Republicans thought they had lost, too. A minority of them thought that they should have kept the government shuttered longer, and that Gingrich and Senate Republican leader Bob Dole had caved. (Gingrich was widely reported at the time to have told unhappy colleagues, “I melt when I’m around him,” referring to Clinton.) Most of them decided that bringing on a shutdown at all was a mistake.
It’s true, as Gingrich now says, that Republicans lost only a few House seats in the next election. But it’s also true that the shutdowns ended what had been called the “Republican revolution” of the mid-1990s. Before the shutdowns, the Republicans had talked about eliminating four cabinet departments. Afterward, they quit.
The view that Republicans had been routed was so widely accepted that some of them proposed legislation to prevent a shutdown from ever taking place again. The idea was that if no budget were enacted, the government would just keep going on the previous year’s funding levels. The legislation never went anywhere because Democrats thought the possibility of a repeat performance of the 1995-96 shutdowns gave them leverage.
Gingrich himself accepted the conventional wisdom that his party had lost. That’s what associates of his told me (among others) at the time, and that’s how they recollect it now. The “balanced budget deal” of 1997 included the creation of a new health-care entitlement for children, something the Republicans of 1995 would never have accepted, but the post-shutdown Republicans were too beaten down to resist. The conservative end of the party hated the deal.
And that deal wasn’t the only leftward move the party made in response to Clinton’s victory in the shutdown battle. The rise of the big-government-friendly politics of George W. Bush was another, more consequential one.
Gingrich is hoping that today’s partisans of smaller government have forgotten this history, or are too young to have experienced it.
While Clinton’s poll numbers improved after the shutdowns, Gingrich’s declined.

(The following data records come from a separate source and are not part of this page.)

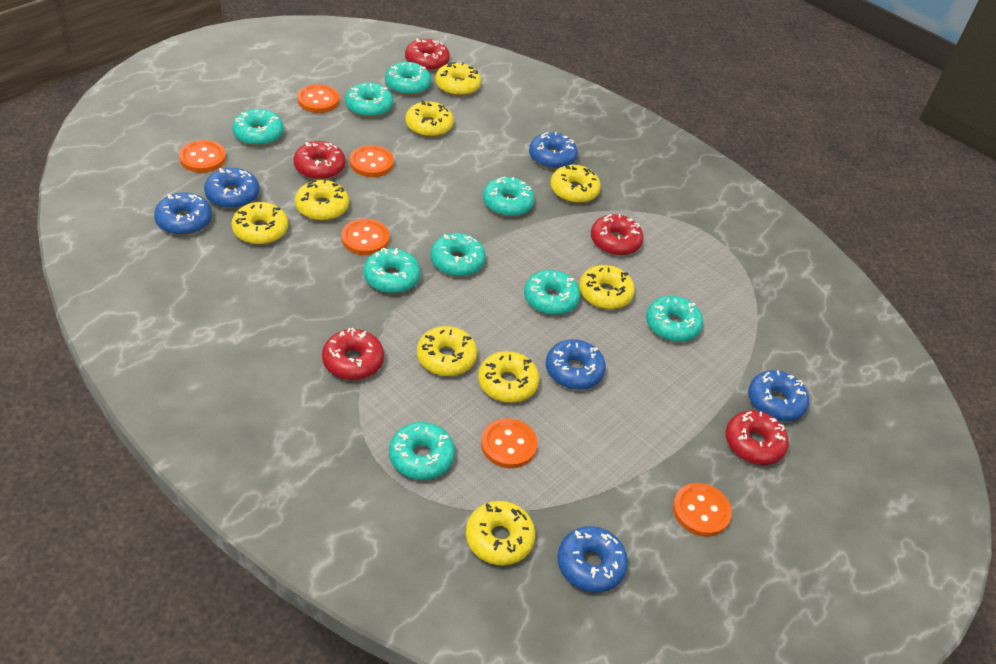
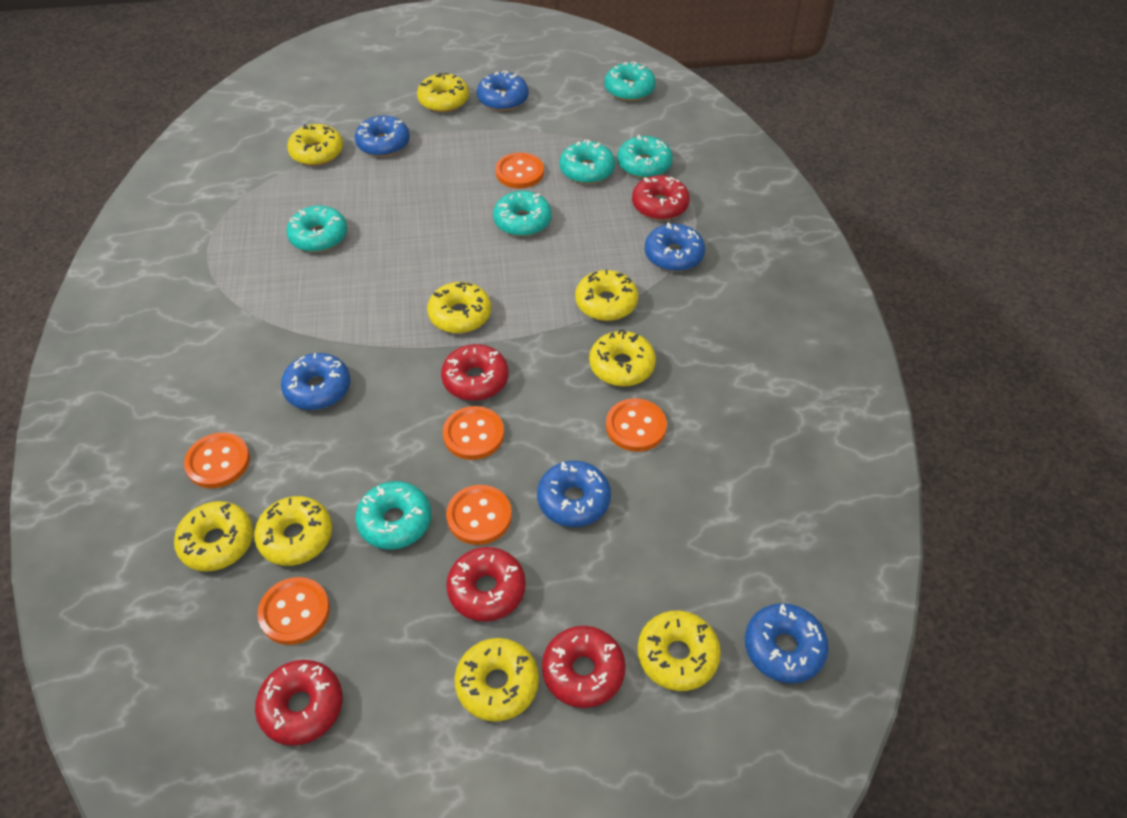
turquoise donut: 9 -> 6

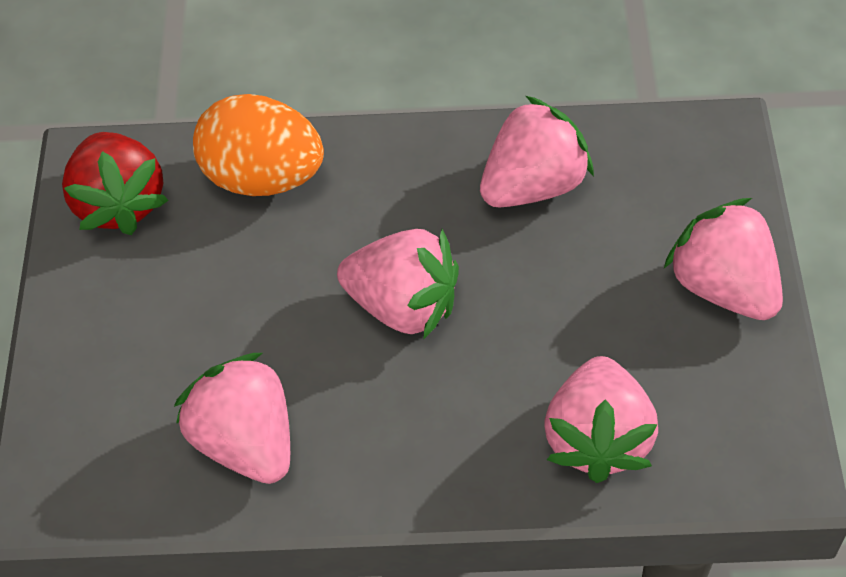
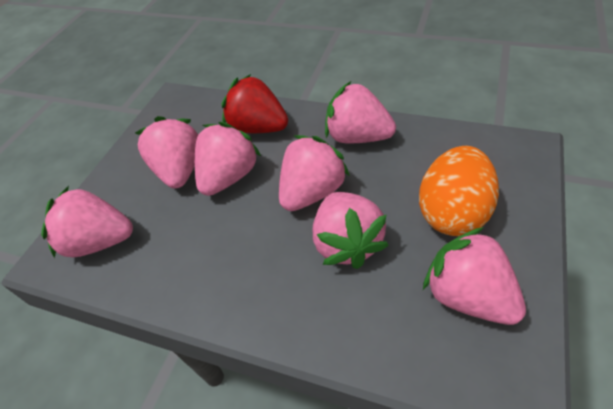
pink strawberry: 5 -> 7

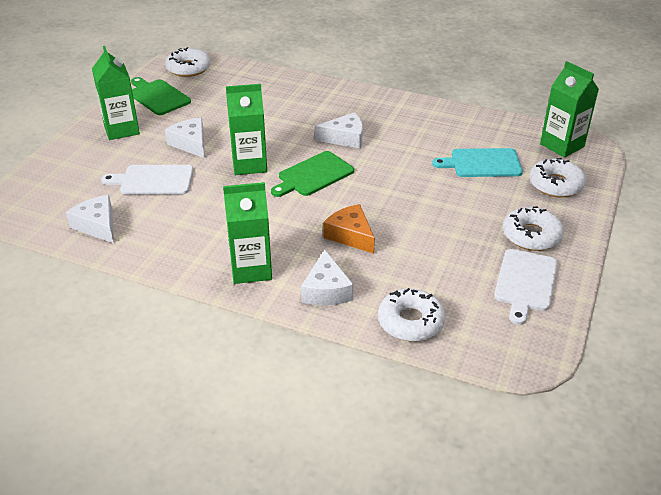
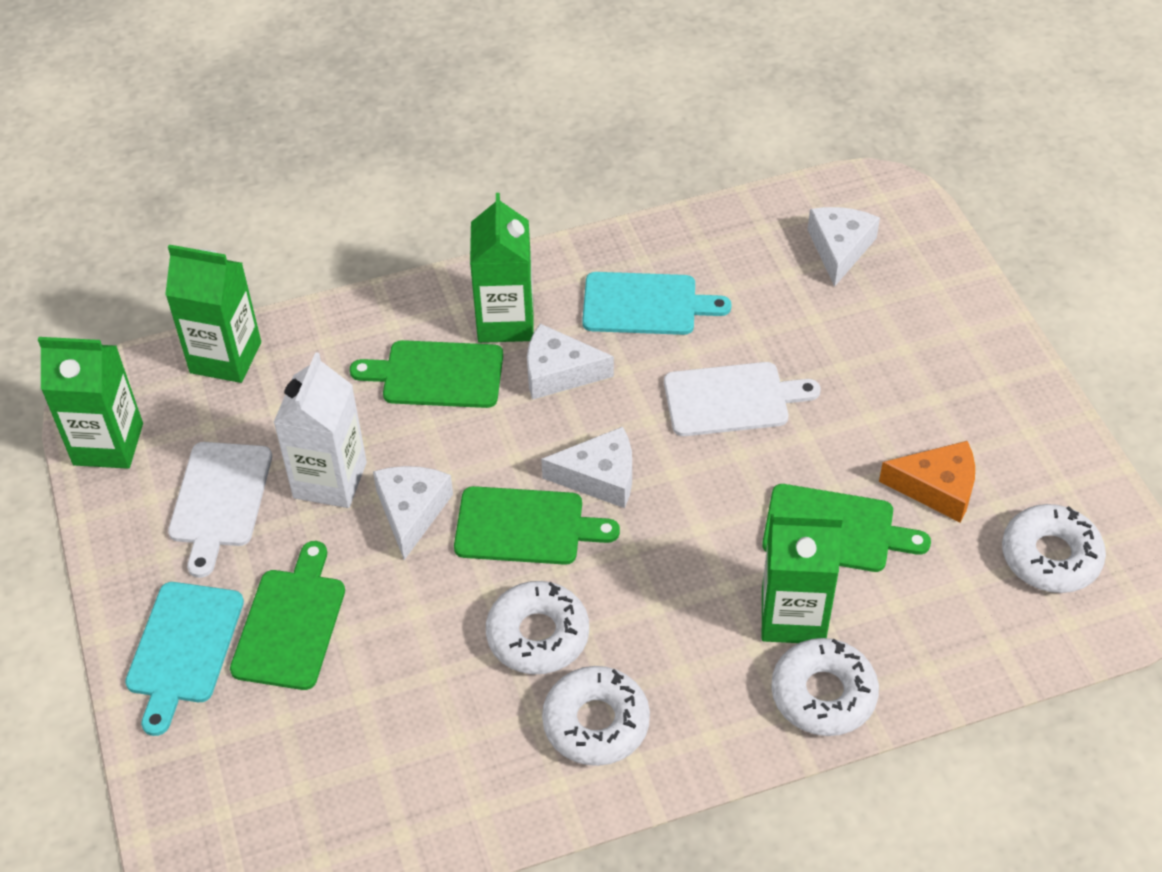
green cutting board: 2 -> 4
turquoise cutting board: 1 -> 2
white carton: 0 -> 1

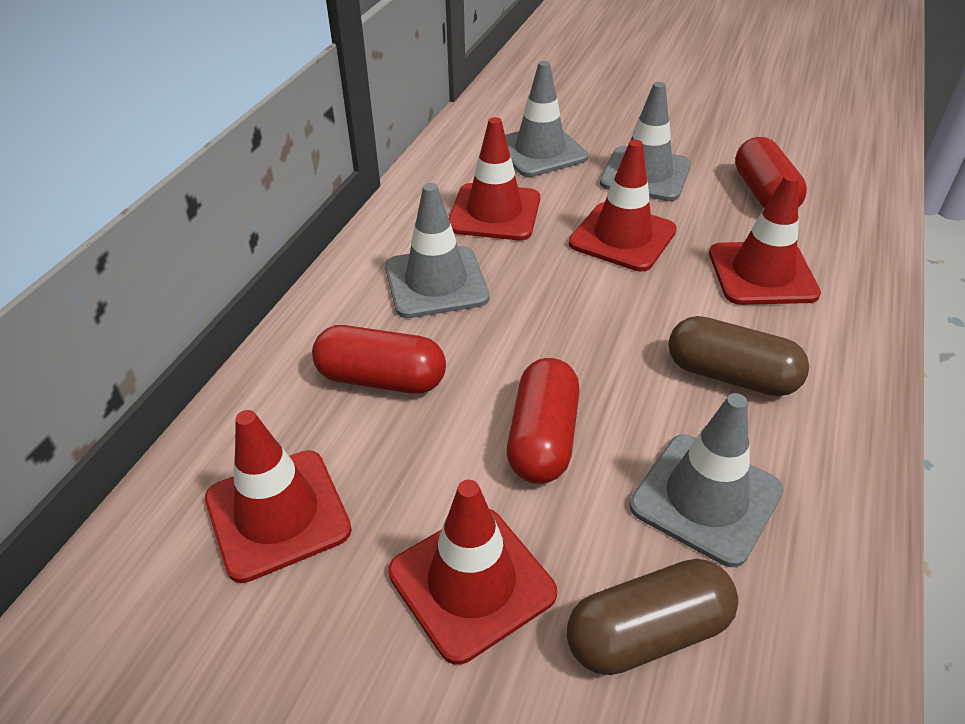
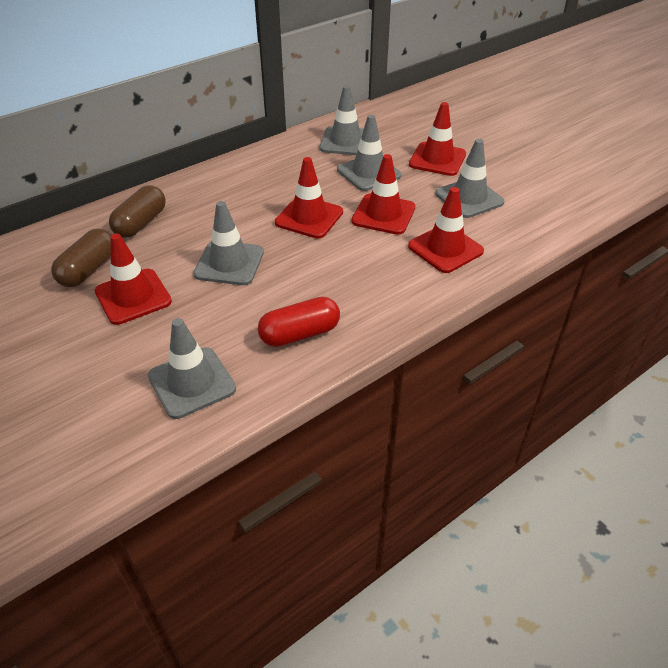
grey traffic cone: 4 -> 5
red capsule: 3 -> 1

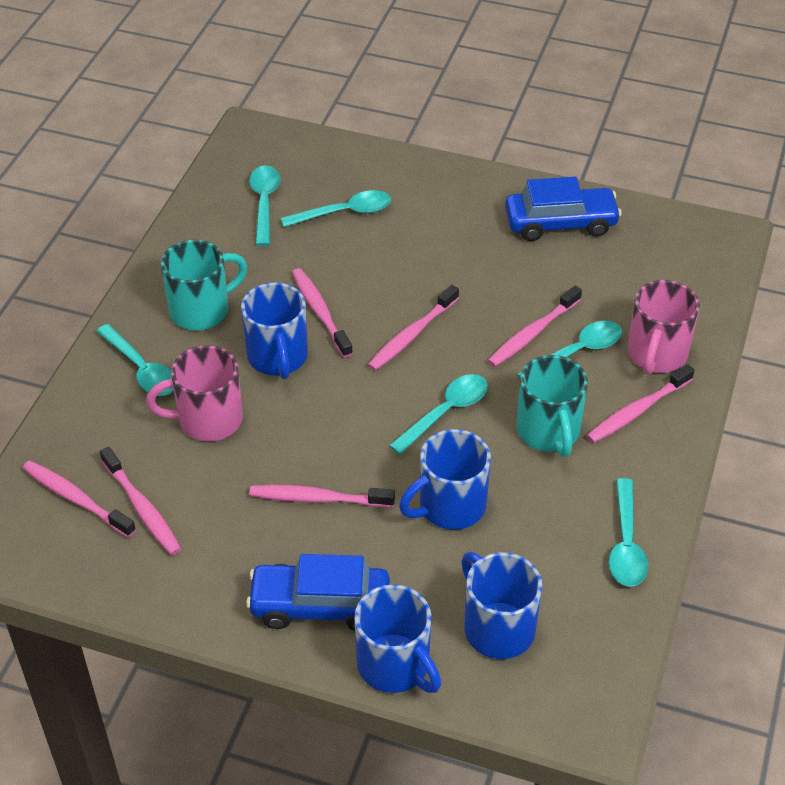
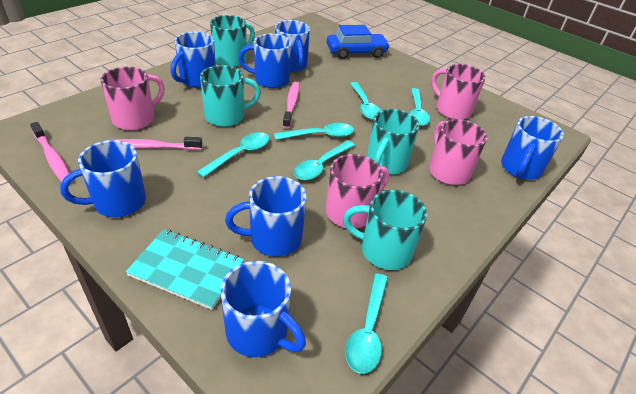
blue car: 2 -> 1
blue mug: 4 -> 7
pink mug: 2 -> 4
pink toothbrush: 7 -> 3
turquoise mug: 2 -> 4
turquoise notebook: 0 -> 1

After he lost his job as speaker, the Gallup Organization reviewed his generally low ratings in office and concluded, “The public appeared to turn particularly strongly against the Speaker after his budget confrontation with Bill Clinton and the resulting U.S. Government shutdown in late 1995.”
Through most of the next two years, it noted, people who viewed Gingrich unfavorably outnumbered those who viewed him favorably by almost 2-to-1. That unpopularity, of course, contributed mightily to his losing the job at the hands of his Republican colleagues.
His successors should take note before they heed his advice.